Warning
This page is located in archive. Go to the latest version of this course pages.

Profiling in C/C++

Your own machine with Linux OS

Most comfortable way for you right now. Install only a few required tools from the repository (perf, hotspot, libopencv, libboost). MAC users can survive in this task as well, instead of perf and hotspot, you can use instruments or Clion for profiling.

Remote access to our server with all required tools installed

Usually, all required tools can be accessed from computers in the lab. This year, to support distance learning, we installed required software to our server and there are two possibilities how to work remotely with GUI applications:

  • Xpra-based access, which works over slower networks and from all operating systems. Additionally, it allows to reconnect to the running application when your computer disconnects for whatever reason.
  • X11 forwarding via SSH, which requires fast and low-latency network connection and is well supported only on Unix-based systems.

Using Xpra

Xpra is an open-source multi-platform persistent remote display server and client for forwarding applications and desktop screens. It gives you remote access to individual applications or full desktops. It is available for Windows / Mac OS X / Linux.
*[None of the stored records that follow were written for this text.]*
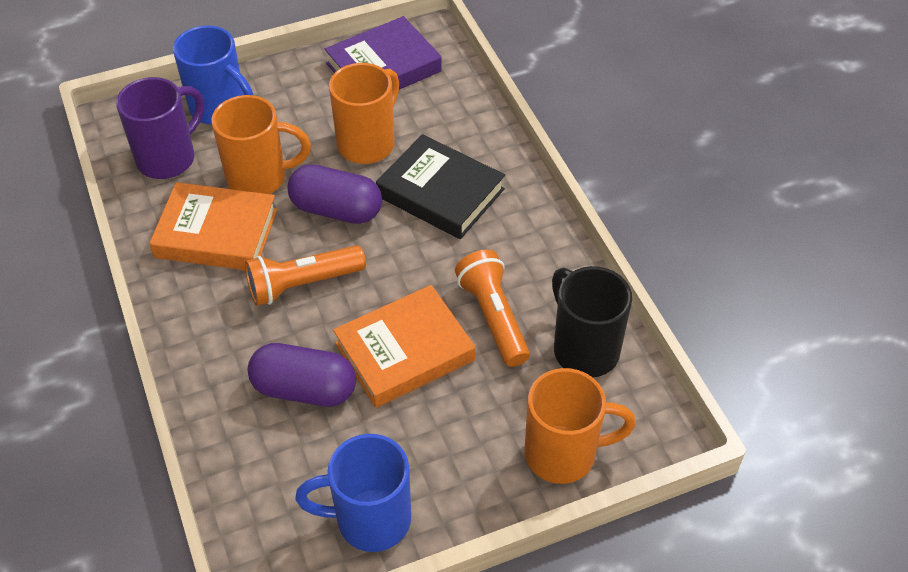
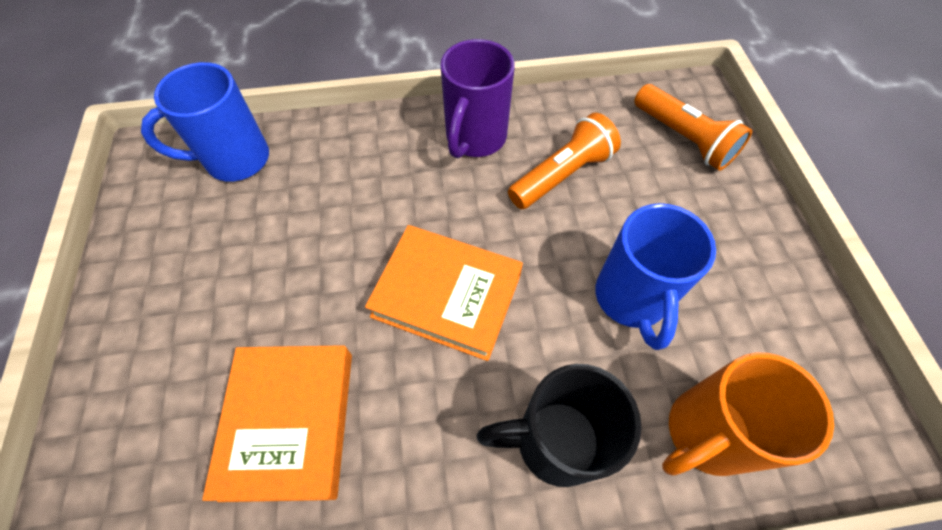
black book: 1 -> 0
orange mug: 3 -> 1
purple book: 1 -> 0
purple capsule: 2 -> 0

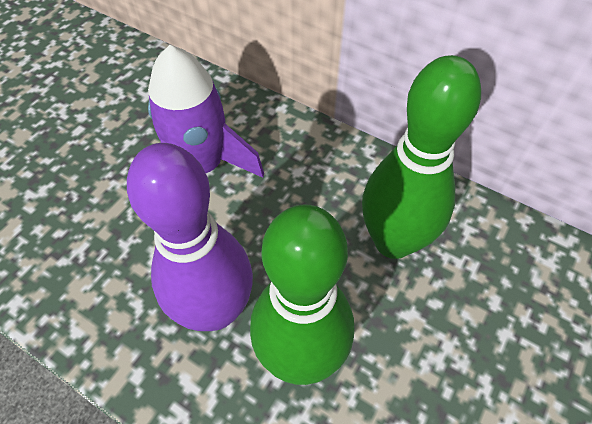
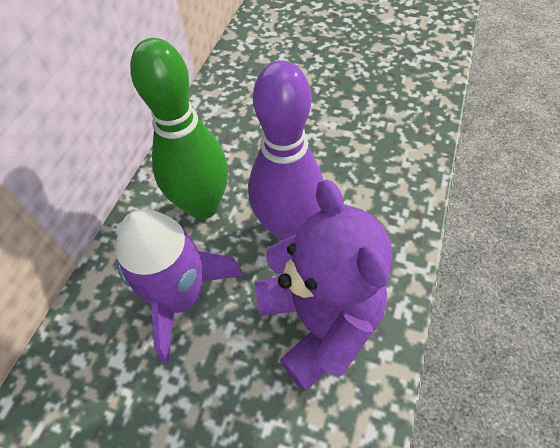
green bowling pin: 2 -> 1
purple teddy bear: 0 -> 1

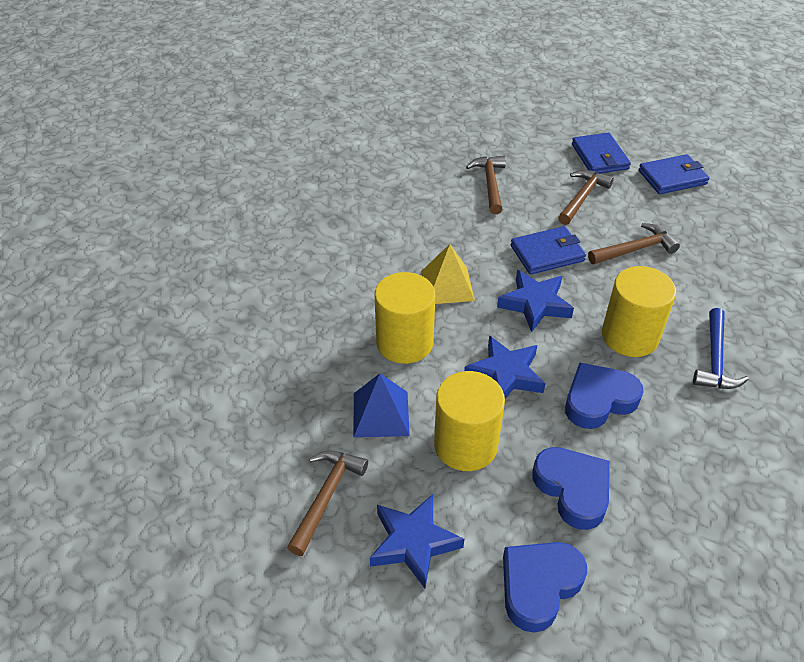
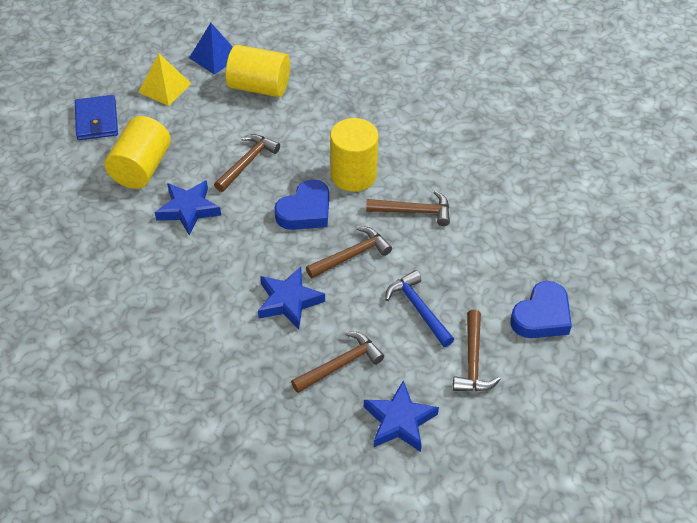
blue heart: 3 -> 2
blue wallet: 3 -> 1
brown hammer: 4 -> 5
First, run xpra_launcher from command line:

xpra_launcher
Fill the following configuration:
Mode: SSH
Server: <username>@ritchie.ciirc.cvut.cz:22
Server Password: <CVUT password> or empty if you copy your public ssh key to the server first

And connect to the server. You can save and load your configuration.

After successful login, click in the right bottom corner to settings icon and then on Move. Move the window so that it is visible and press Default configuration. This should create applications panel for you.

Computers in laboratory accessible over Xpra

In case our server is overloaded, we will provide remote access to lab computers, however, it is a bit more complicated.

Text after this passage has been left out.